Watching all this drinking while I’m trying to zone out and not think about drinking, got me thinking more about…drinking. I scrutinized the liquids being poured. I wondered if they had real booze in those glasses or if there was such a thing as stunt-double liquor. Do they use apple juice for the hard stuff, maybe?
What about all those huge goblets of wine? There isn’t really a liquid that could match that color, right? Red wine has its own deep redness that can’t be duplicated by a wimpy glass of Welch’s. So, those actors were sitting there, with all those fragrant glasses of wine in front of them, and they were just taking these cued sips.
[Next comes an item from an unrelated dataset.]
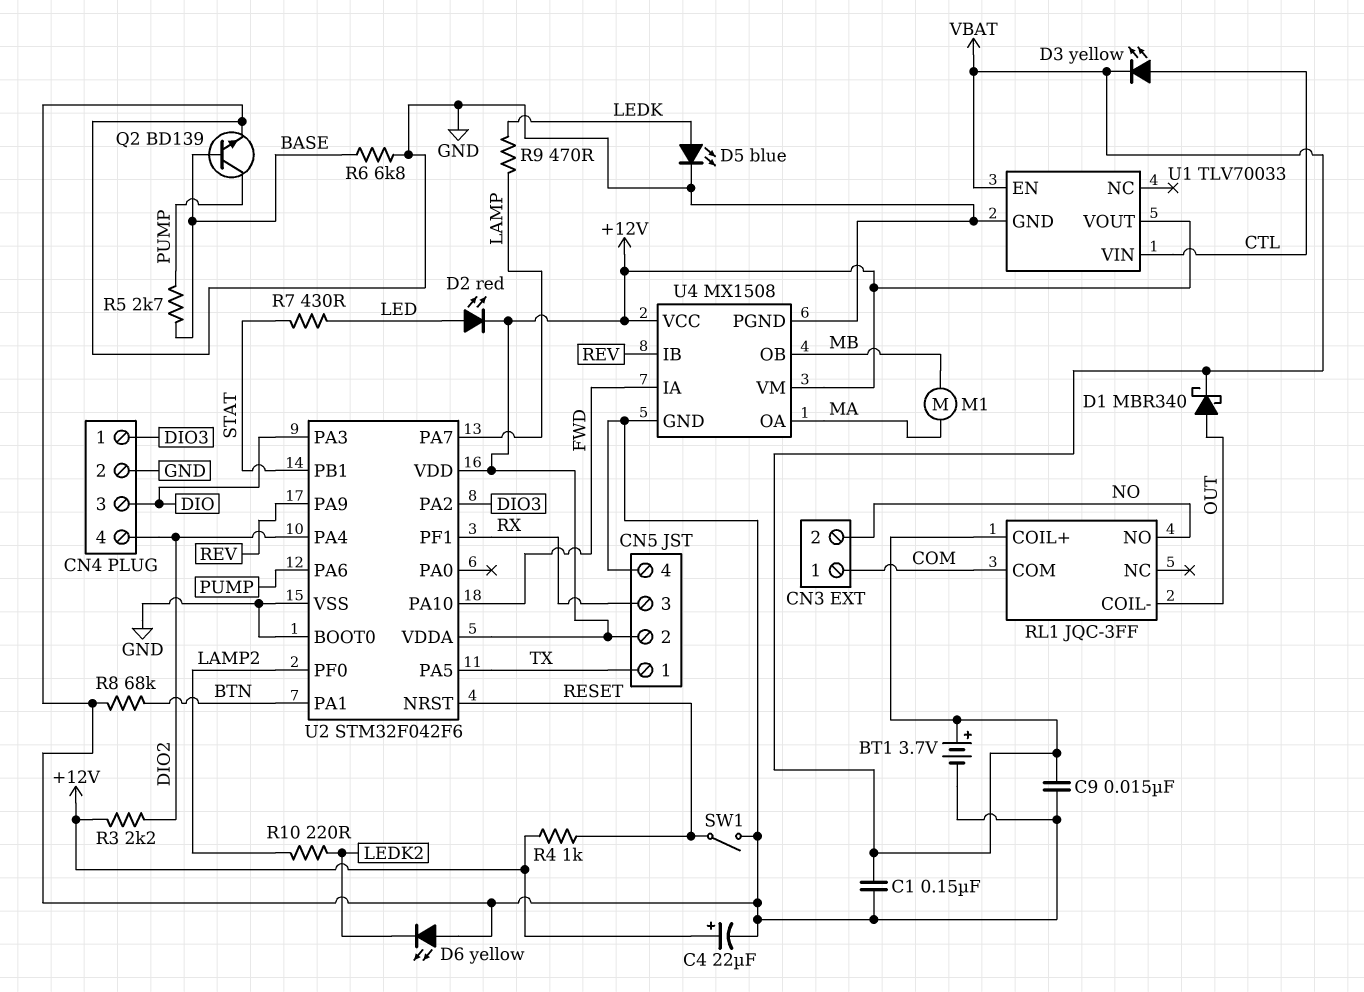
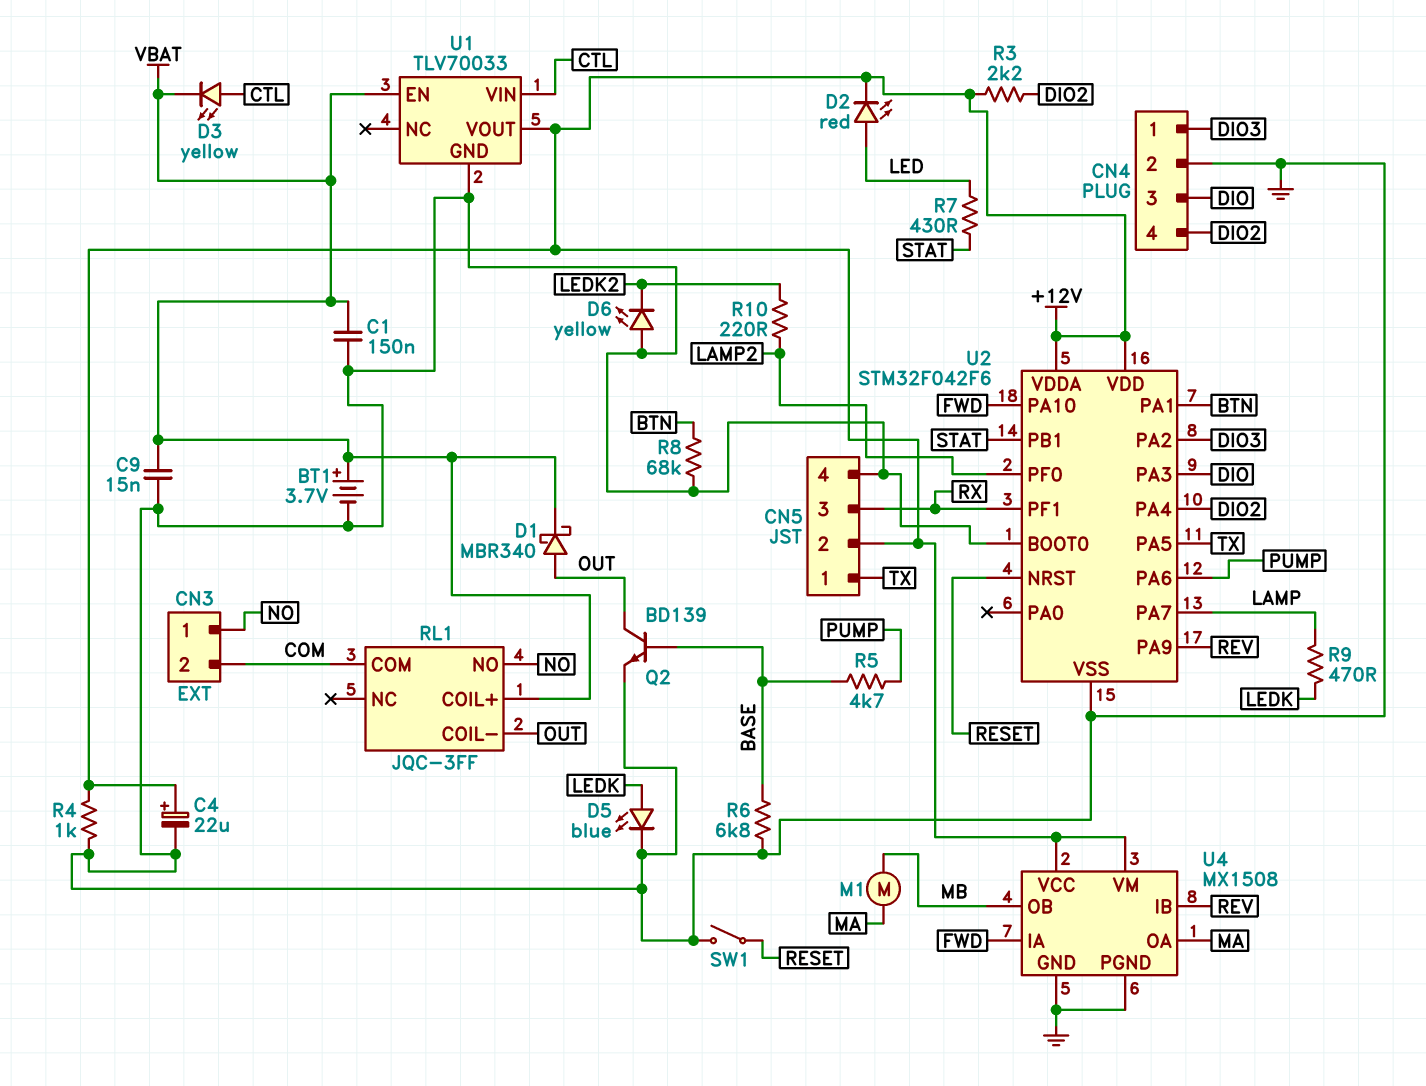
CN3 pin 1: COM -> NO
CN3 pin 2: NO -> COM
Q2: NPN BD139 (B BASE, C PUMP, E GND) -> NPN BD139 (B BASE, C OUT, E GND)
R4: 1k (+12V, RESET) -> 1k (+12V, GND)
R5: 2.7k (BASE, PUMP) -> 4.7k (BASE, PUMP)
It was all so very scripted. How did they do this? How?
In some takes, the level of liquid would be way low and then miraculously fill up again in the next take. “WRONG, props people!” I would roar, triumphantly. “Watch your drinks! You’re totally ruining the continuity!”
It was at this point that my husband would point out that I was making it impossible for him to enjoy, or even hear, the show, and would I like to watch The Lego Movie again?
So, in early sobriety, I had to break up with some of my favorite shows on Netflix. I stuck to Iron Chef and a whole lot of PBS. But even then, one of my favorite British dramas, Last Tango in Halifax, decided to have posh and snotty Caroline pour herself a tall glass of the white stuff nearly every ten minutes. And Gillian seemed to get “pissed” (British for “I’m, like, soooo drunk!”) in every third episode so she could have unfortunate and casual sex with terrible men. And I had thought PBS might be safe. After all, Last Tango comes on right after Antiques Roadshow.
There was no escape.
The unfortunate part of all of this is that I wanted so badly to escape. I was newly sober; I had days of terrible, itchy triggers, and crazy emotions. Watching cute Penny swig away at her white wine seemed to drain all the life out of me. So I gave up and took up knitting.
After about a year in recovery, it got easier. But I’m still cautious. I have a friend who swears that the Grand Poobah of drinking shows, The Real Housewives of Wherever, is one of her best recovery tools.
“All those crazy women?” she gushed, “They’re better than the Betty Ford Center. And they’re free. They’re available all week, not counting syndication!”
I want to agree, but I always seem to be on Threat Level Orange with my addiction—the threat is there and could go to Red at any time. I seem to have a very low tolerance for all that Real Housewives bitchiness mixed with tequila shots. It takes me to Level Red within minutes.
So now I avoid most booze-saturated shows. I keep my brain from analyzing such scintillating plot twists as, Who has more wine in her glass. And if she just downed a glass of scotch, why is there no slurring? Why is there never any slurring?
But I still watch the mustache show with my husband. I still shout out whatever number of beverages are at the family dinner table as they sit and discuss world matters. But I’ve backed off from the other shows simply because I know my limits. And I know, deep down, that no matter how good a show is, it’s not going to make me think, “Wow. That looks really yummy, that big glass of red stuff…”
No TV show, no matter how good the writing, is worth that kind of crazy talk.